Raspberry Moeite, by Scuttlebutt Brewing Co., was aged with raspberries. (Aaron Swaney)

Beer of the Week: Raspberry Moeite, Scuttlebutt Brewing Co.

Raspberry Moeite

Scuttlebutt Brewing Co., Everett

Style: Barrel-aged Belgian tripel aged with raspberries

Stats: 8.96 percent ABV, 11 IBU

Available: On tap and in 22-ounce bottles at the brewery and restaurant.

My thoughts: Fruit beers are everywhere. I couldn’t take two steps at last month’s Washington Brewers Festival without smacking into a huckleberry this or a peach that. I was also struck during a recent trip to my neighborhood beer aisle by all the fruit beers. Passionfruit, strawberry, pineapple and even cucumber are invading beers.
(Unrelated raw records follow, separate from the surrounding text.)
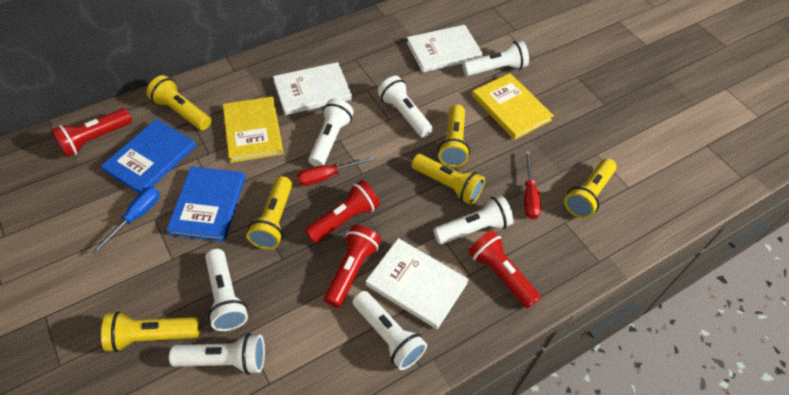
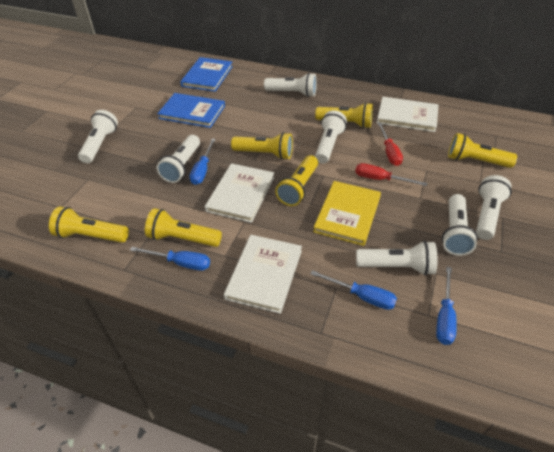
blue screwdriver: 1 -> 4
red flashlight: 4 -> 0
yellow book: 2 -> 1

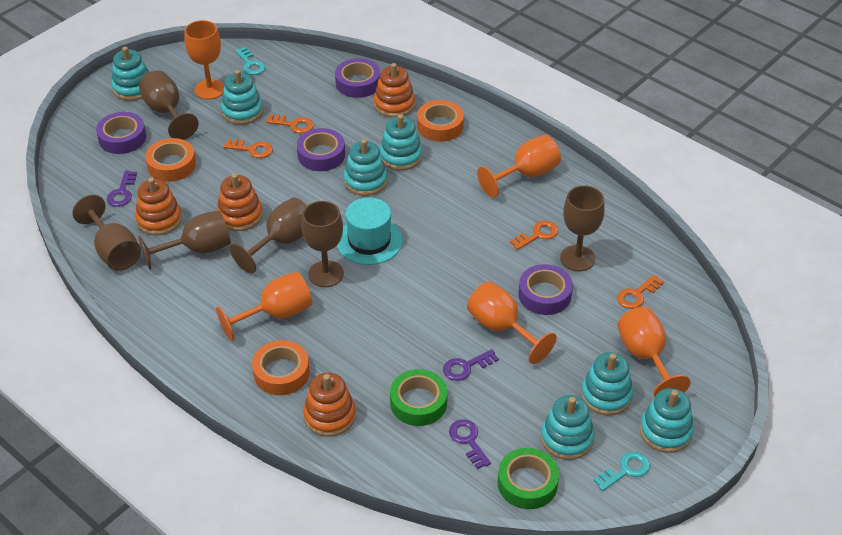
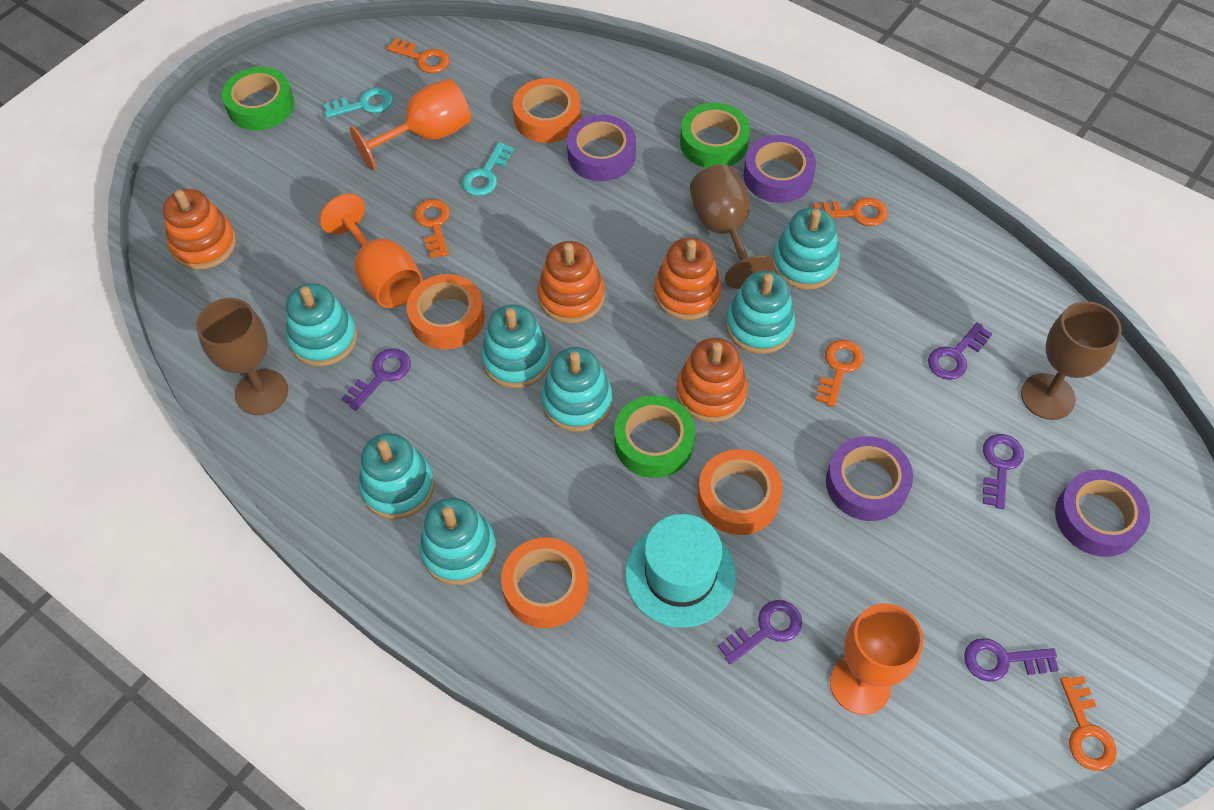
brown goblet: 6 -> 3
green tape: 2 -> 3
orange goblet: 5 -> 3
orange key: 4 -> 5
orange tape: 3 -> 4
purple key: 3 -> 5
I’m not a huge fruit beer fan, but I can go for a peach ale if it doesn’t taste like sparkly Kool Aid. Also I feel like I wouldn’t be doing my job if I didn’t try a few this summer. So, when I visited Scuttlebutt head brewer Matt Stromberg last week and he handed me this beautiful beer, I knew I had the one to kick it off. (Note: I plan on writing about a few more fruit-infused beers from local brewers later in the month.)

Stromberg said they recently tried some of their classic Tripel 7 Belgian-style ale that had been aging in barrels for a few months and found it lacking. It lost all of its edge, said Stromberg. So, the Scuttlebutt brewers put their heads together and came up with a solution. Why not put some fruit in the barrels and let it age for another three months?
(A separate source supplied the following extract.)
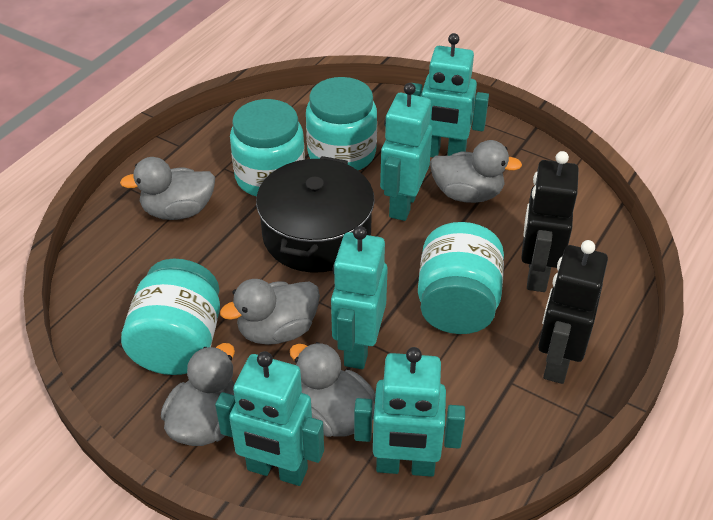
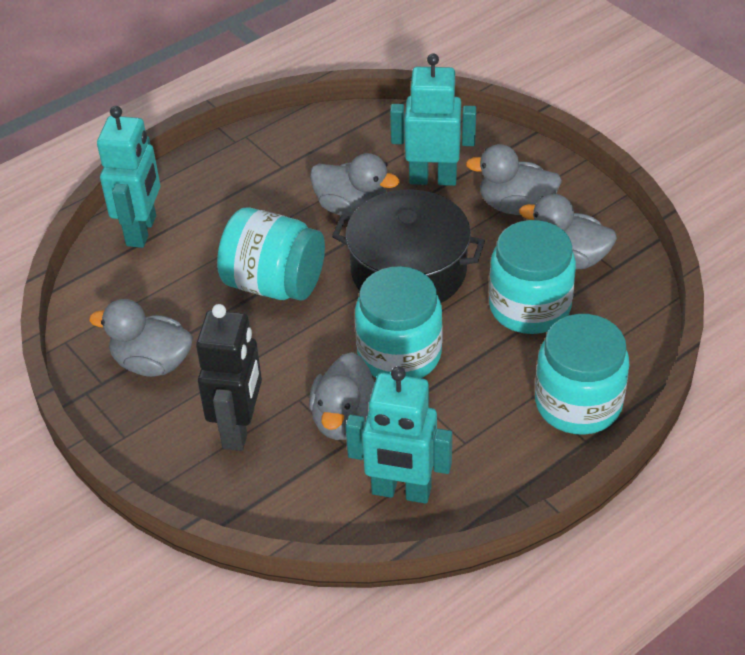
black robot: 2 -> 1
turquoise robot: 5 -> 3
Stromberg is no stranger to putting fruit in beers. He cut his teeth at McMenamins and helped create one of the brewery’s most popular beers, Ruby, an ale brewed with 42 pounds of raspberry-puree. Naturally, raspberry was the choice again.

Stromberg got 10 pounds of organic raspberries and dropped them in the barrels, allowing the Tripel to age with the glorious red fruit.
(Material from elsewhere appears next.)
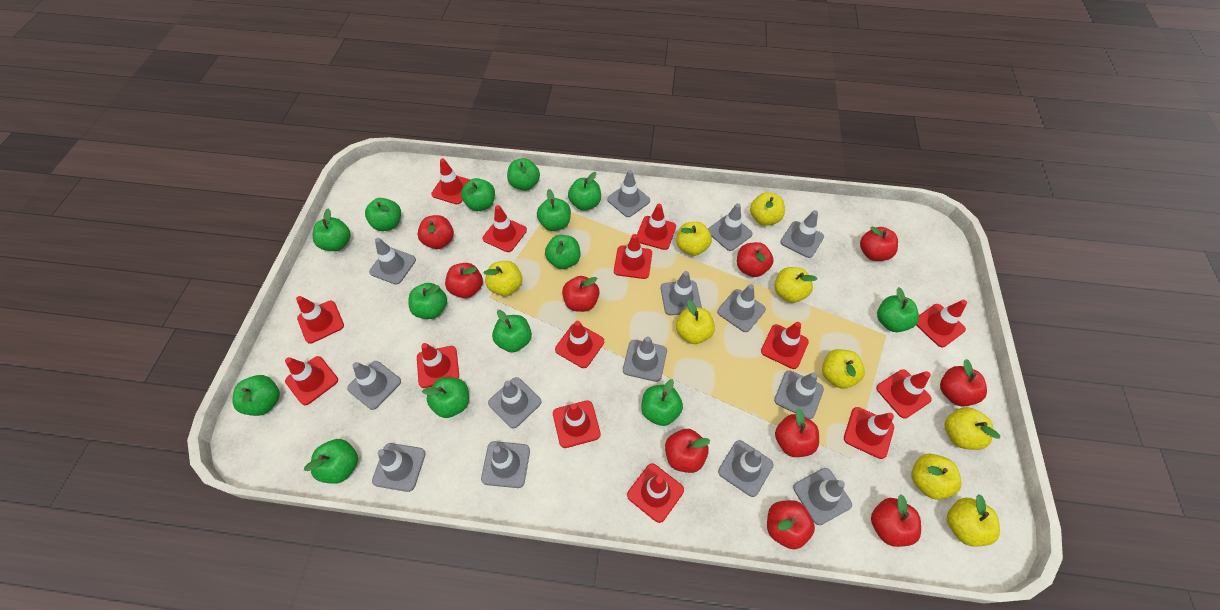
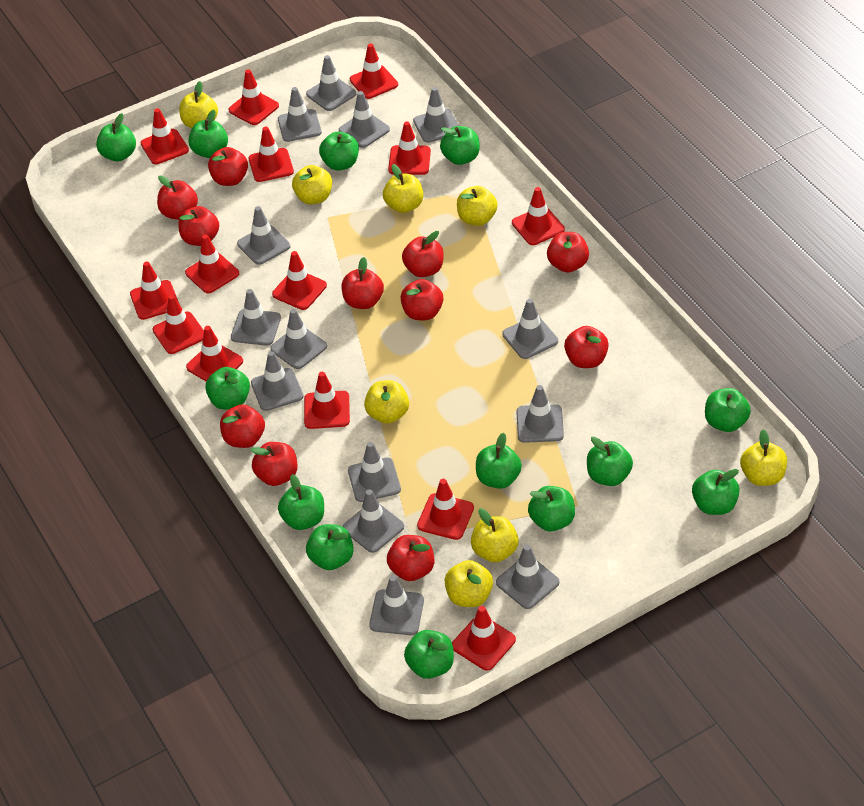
green apple: 14 -> 13
red apple: 10 -> 11
yellow apple: 9 -> 8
My suggestion: Pour the beer in a tulip glass, stick your nose in and you’ll smell every single one of those raspberries. The aroma is heavenly. It’s akin to a double Ruby, said Stromberg.

Thankfully, the fruit is toned down in the taste. The Tripel 7 takes over as the yeasty Belgian flavors take center stage and the tart finish is full and even. There is a subtle raspberry flavor that stays consistent from start to finish.

Like the Jalapeno Tripel 7, the nearly 9-percent Raspberry Moeite, which means trouble in Dutch, can sneak up on you. There is no overly alcohol flavor to it. That said, it’s not a real quaffable beer. Sip it in the late evening and let it warm up a bit. It’ll allow the flavors to comingle and open up.

From the brewery: Gentle berry and white peach aromatics show the way to an inescapable raspberry character balanced by the base Tripel 7’s malt and barrel notes.